The opening essay written for The Statesman (1949) — National Styles in Cinema — is a must-devour for any film student who wishes to evolve a personal signature. While assisting the French filmmaker Jean Renoir on The River, his disciple learnt to differentiate between the “obvious” and the “hidden visual”. Flowers look beautiful in Bengal, but then so do they in London or Paris. “But look at the clump of bananas, and the golden pond at its foot. You won’t find that beauty anywhere else,” Renoir had said casually. That moment on, Ray knew he could see hidden visuals only in his own Bengal — “in the full awareness of the past heritage and present environment”.
In the 1959 essay for Filmfare, Ray addresses the contentious question, “Should a filmmaker be original?”, answering it to a degree by stating that material can be borrowed but it must be coloured with the filmmaker’s own experience of the medium. In literature, Shakespeare and Kalidasa have borrowed; the great operas and ballets have been based on existing ideas. With the possible exception of Charlie Chaplin, all other filmmakers have pilfered ideas. That’s an untenable argument, stemming evidently from the fact that Ray adapted stories (notably the Apu trilogy from Bibhutibhushan Bandopadhyay). Not quite convincing.

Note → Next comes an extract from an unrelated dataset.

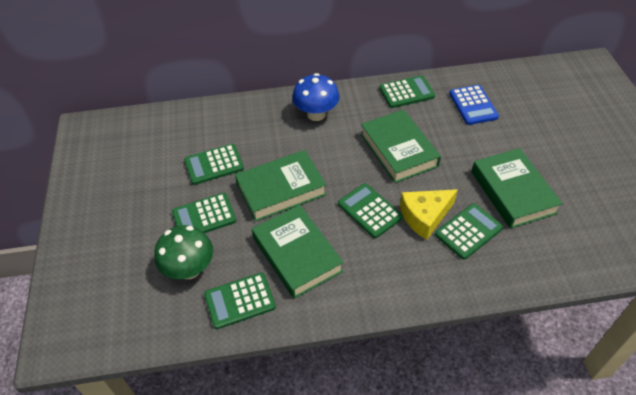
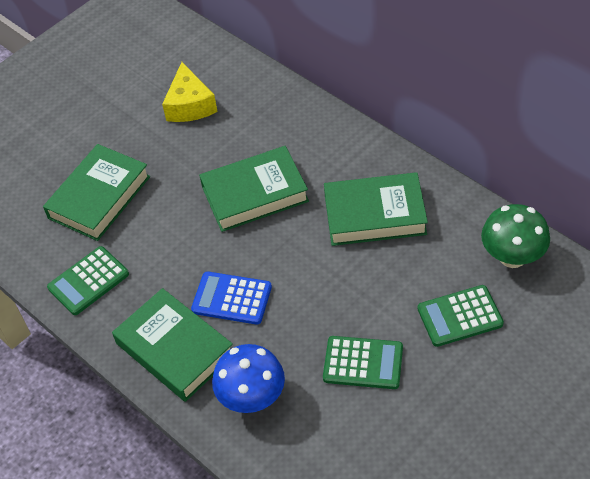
green calculator: 6 -> 3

Such defensive takes by the master apart, he’s on firmer ground on the topics of technique and the complex art of recreating reality. On criticism, he has rather one-sided over-generalised comments to make: “Those on the dailies will be the first to admit that they are not always free to write what they feel about a film, and
this applies to most critics on most of the daily newspapers of the world. At any rate, in the limited time and space at
their disposal, they can scarcely hope to do justice to a serious work of art.” Arguable, arguable.

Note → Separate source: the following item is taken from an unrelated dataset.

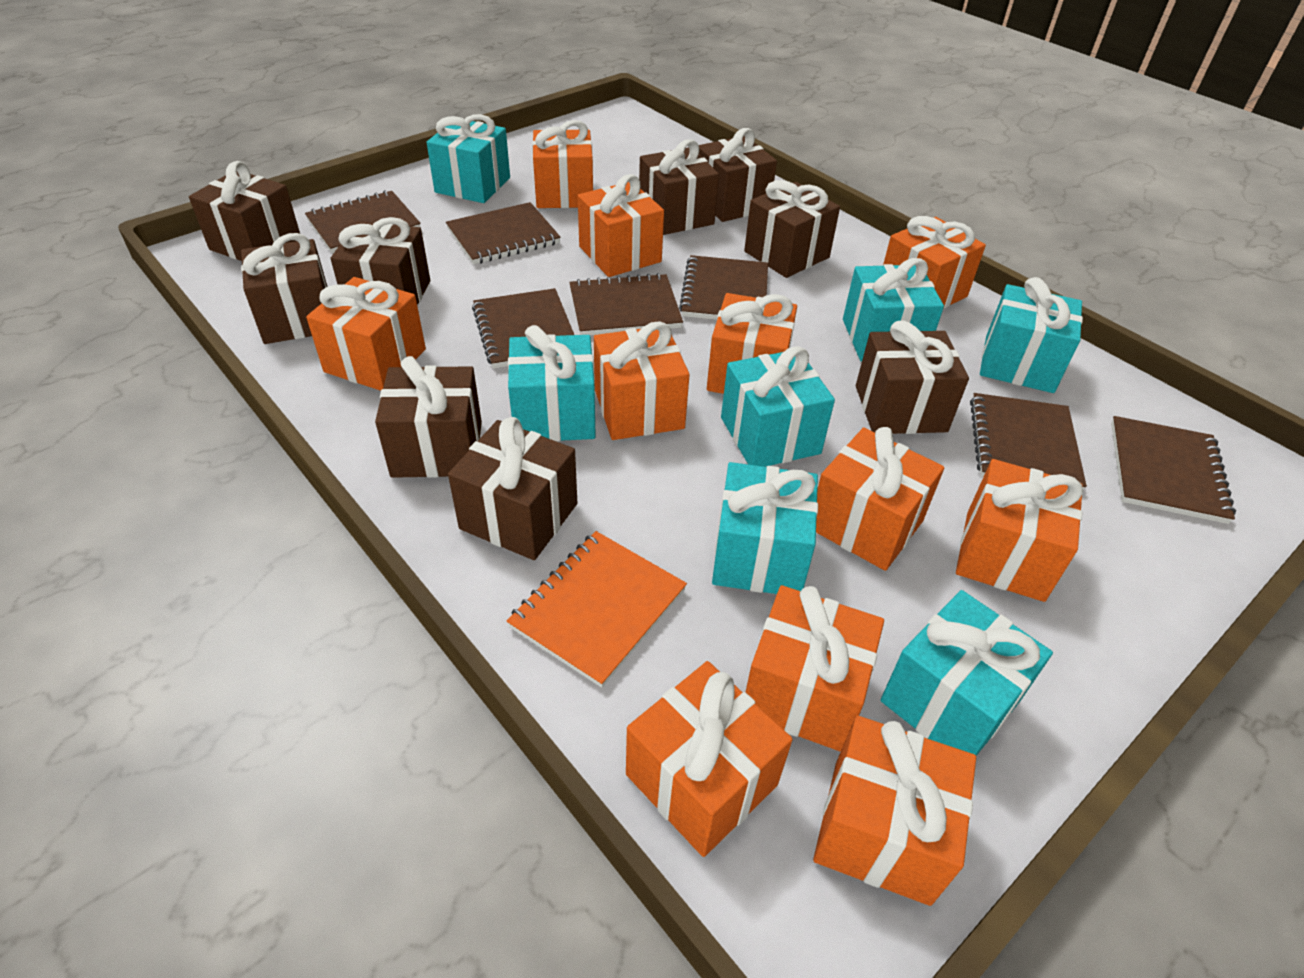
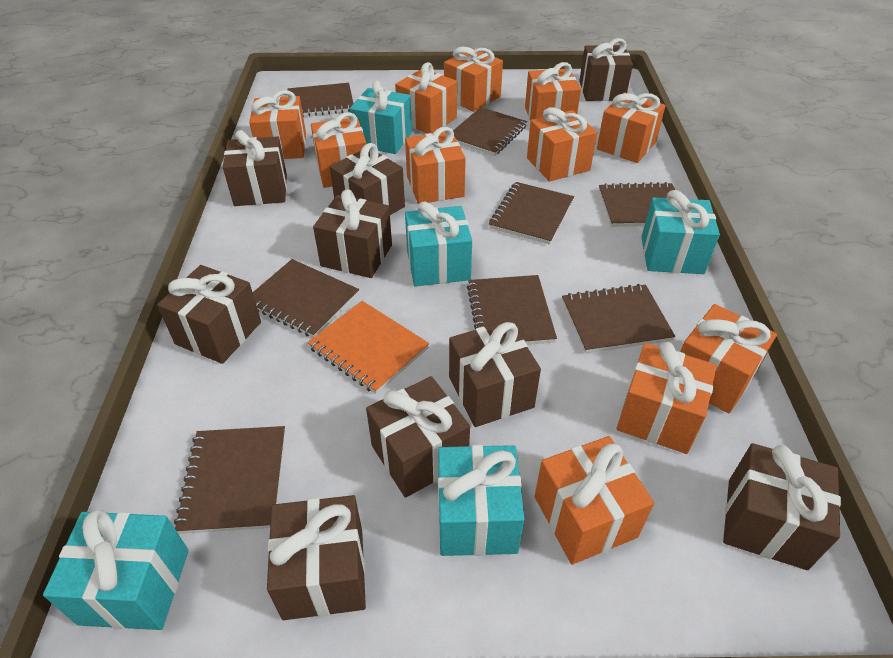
brown notebook: 7 -> 8
turquoise gift: 7 -> 5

The book’s coup de grace is none other than Ray’s controversial convocation address at the Film and Television Institute of India, Pune, 1974. Straight off he had said that in India many films have been made with virtually no contribution from the director, or at least nothing of a positive nature. Quote, “He does nothing because he knows nothing... The moment the shooting is over, he washes his hands of the film and leaves the rest to the cutter,” unquote. Ignoramuses, he went on to say, win critical applause and even National Awards. Graduates squirmed with the master’s relentless assault, as he concluded, “I wish I could say that the Institute holds promise of changing the state of affairs. But it doesn’t. What it holds is the promise of a parallel cinema — signs of which are already in evidence.”

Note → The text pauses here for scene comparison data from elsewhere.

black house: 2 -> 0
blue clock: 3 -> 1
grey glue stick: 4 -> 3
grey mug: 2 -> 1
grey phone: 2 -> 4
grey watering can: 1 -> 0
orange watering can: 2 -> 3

The convocation address is a classic. It upset a section of purist filmmakers who went on to practise their art for an exclusive audience: themselves. Parallel cinema, alas, gave way to TV serials and now medium-wave stuff. On reading Ray’s reflections today, you are taken back to his abundant strengths and some weaknesses — a distinct preference for acclaim from the West and arrogance vis-a-vis his peers.
Can’t blame him at all. Can he be blamed at all for recoiling at some of the absurd charges levelled against his work? He sold India’s poverty to the world, it seems! Neither can you blame a great master for longing for a wider exposure of his cinema in his own country, but never finding it.
The essays, in a way, still reflect cinema as it is. Nothing changes except that the master has gone — irrepleaceable in his cinema and writing.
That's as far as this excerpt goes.